Which only made them madder and throw the rocks harder, which hastened Stephen’s death. But as he was falling asleep (the faithful never die, they just fall asleep in Jesus) he saw the heavens open, Jesus standing at the Father’s right hand, beckoning him Home to Aslan’s Country.
This is the whole saint thing: Jesus was born to die in order to take the stinger out of death. If we will only let him gather us to Himself (like his own little chicks walking in his footsteps by faith, cross-ways) we’ll find death itself lies vanquished and all the bad stuff—the world’s hate, the snow, the lies, the rocks, is just wind in our sails speeding us towards Heaven. If death ain’t nothin’ but a thang that gets us to heaven quicker and cooler, well then: a walk through a freezing blizzard becomes like a walk on a Caribbean beach and “money’s just something you throw from the back of a train/ got a headful of lightning, hat full of rain.” (Always take the long way home!).
When you don’t have to worry about staying safe, you’ll find the universe runs on this love of Christ: the faster you run behind him, the more his joy lights up every step. Maybe Stephen and Wenceslas aren’t crazy, just… marvelously sane?
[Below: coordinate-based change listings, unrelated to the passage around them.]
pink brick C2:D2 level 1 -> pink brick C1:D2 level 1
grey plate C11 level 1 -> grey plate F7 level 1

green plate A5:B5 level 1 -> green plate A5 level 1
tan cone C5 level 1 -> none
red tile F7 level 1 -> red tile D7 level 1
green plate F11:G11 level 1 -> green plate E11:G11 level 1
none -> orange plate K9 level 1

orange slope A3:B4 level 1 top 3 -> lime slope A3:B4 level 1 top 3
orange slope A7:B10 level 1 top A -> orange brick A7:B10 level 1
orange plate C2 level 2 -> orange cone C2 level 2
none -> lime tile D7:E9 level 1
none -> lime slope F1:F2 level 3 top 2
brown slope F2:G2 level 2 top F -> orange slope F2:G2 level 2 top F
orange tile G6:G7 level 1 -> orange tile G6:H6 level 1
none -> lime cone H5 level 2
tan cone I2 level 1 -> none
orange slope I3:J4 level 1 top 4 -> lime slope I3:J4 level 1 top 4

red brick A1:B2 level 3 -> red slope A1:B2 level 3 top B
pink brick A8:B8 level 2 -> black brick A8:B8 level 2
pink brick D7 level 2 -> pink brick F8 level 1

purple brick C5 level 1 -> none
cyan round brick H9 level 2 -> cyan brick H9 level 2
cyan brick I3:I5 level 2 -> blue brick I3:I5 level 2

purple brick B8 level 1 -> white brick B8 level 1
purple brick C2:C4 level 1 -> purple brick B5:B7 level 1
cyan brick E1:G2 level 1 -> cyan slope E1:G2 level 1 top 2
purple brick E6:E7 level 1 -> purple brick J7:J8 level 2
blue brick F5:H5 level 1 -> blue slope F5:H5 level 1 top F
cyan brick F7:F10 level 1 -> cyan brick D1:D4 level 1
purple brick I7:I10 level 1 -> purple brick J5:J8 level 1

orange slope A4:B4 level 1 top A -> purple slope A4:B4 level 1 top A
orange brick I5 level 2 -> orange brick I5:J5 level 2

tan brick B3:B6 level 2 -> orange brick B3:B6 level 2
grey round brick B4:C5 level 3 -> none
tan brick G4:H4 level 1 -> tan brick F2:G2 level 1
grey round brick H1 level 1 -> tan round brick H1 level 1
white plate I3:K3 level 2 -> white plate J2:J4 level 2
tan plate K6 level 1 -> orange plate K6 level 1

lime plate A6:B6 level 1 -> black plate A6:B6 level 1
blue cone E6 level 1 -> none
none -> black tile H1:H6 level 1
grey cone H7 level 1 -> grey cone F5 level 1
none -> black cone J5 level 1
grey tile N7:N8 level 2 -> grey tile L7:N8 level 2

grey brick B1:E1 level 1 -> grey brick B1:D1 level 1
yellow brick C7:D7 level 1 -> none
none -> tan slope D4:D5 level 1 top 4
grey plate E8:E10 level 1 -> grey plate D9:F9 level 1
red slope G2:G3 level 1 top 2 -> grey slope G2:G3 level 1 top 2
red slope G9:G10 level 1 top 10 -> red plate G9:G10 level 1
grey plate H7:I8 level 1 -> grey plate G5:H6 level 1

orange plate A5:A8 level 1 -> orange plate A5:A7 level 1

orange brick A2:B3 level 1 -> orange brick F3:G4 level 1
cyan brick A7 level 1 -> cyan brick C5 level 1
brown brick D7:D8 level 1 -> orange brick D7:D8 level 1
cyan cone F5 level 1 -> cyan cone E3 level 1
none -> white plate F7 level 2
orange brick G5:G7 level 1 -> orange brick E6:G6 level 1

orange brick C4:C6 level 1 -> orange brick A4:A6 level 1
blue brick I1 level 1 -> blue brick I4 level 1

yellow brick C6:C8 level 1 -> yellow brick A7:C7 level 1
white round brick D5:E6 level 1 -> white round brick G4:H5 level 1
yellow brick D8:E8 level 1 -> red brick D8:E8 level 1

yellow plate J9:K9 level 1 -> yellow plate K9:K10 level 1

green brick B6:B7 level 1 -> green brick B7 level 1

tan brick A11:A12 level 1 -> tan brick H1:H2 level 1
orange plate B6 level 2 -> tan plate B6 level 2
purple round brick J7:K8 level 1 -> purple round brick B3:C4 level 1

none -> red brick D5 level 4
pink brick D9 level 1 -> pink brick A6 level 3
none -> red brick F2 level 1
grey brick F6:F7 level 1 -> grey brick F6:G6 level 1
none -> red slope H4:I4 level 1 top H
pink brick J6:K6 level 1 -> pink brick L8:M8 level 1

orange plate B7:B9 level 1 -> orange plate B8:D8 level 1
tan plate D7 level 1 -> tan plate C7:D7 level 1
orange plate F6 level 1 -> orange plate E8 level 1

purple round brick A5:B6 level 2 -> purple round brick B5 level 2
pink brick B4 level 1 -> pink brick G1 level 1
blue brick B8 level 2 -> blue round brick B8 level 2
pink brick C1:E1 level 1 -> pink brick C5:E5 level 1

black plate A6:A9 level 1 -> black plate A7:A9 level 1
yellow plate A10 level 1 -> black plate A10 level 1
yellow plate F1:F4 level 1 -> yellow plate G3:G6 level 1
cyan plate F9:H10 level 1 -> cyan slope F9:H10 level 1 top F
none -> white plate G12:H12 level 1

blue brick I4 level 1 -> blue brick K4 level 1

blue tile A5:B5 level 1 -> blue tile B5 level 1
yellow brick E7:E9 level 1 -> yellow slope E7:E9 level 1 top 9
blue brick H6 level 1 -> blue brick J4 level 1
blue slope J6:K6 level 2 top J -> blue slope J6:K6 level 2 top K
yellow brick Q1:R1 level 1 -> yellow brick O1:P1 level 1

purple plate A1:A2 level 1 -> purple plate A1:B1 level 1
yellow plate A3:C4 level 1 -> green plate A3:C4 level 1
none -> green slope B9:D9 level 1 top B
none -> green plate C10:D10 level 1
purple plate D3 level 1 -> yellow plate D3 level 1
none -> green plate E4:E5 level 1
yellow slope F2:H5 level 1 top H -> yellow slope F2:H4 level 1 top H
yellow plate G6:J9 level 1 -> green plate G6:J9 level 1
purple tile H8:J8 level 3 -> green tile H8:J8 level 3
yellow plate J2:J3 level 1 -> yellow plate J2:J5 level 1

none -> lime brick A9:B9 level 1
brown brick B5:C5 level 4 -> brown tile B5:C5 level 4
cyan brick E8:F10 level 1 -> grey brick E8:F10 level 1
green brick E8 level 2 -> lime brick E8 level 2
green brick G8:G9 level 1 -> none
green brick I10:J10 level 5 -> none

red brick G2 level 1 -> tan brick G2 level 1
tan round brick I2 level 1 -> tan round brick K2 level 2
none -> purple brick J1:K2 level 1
A 16th century Spanish monk Fray Luis de Leon got in trouble for translating the bible (waxing too evangelical, like another Augustinian monk of his time, Luther). The Spanish Inquisition (which you never expect!) imprisoned him for years. On his release, de Leon wrote a poem how it all helped him focus on Jesus a little better…
Ryan Wilson wrote this poem on Fray Luis leaving prison:
“Here is the place envy and lies/ Pent me behind a prison gate./ Oh, happy is the humble state/ Of that wise man so sage he flies/ This wicked world that’s filled with hate,/ And with his humble home and board/ In some delightful Country spot,/ His one companion there the LORD,/ Lives out his life alone, ignored/ By envy, envying none’s lot.”
These are footsteps in which all may walk; it’s one of those saint things. Happy Feast of Stephen. Merry Christmas! Amen.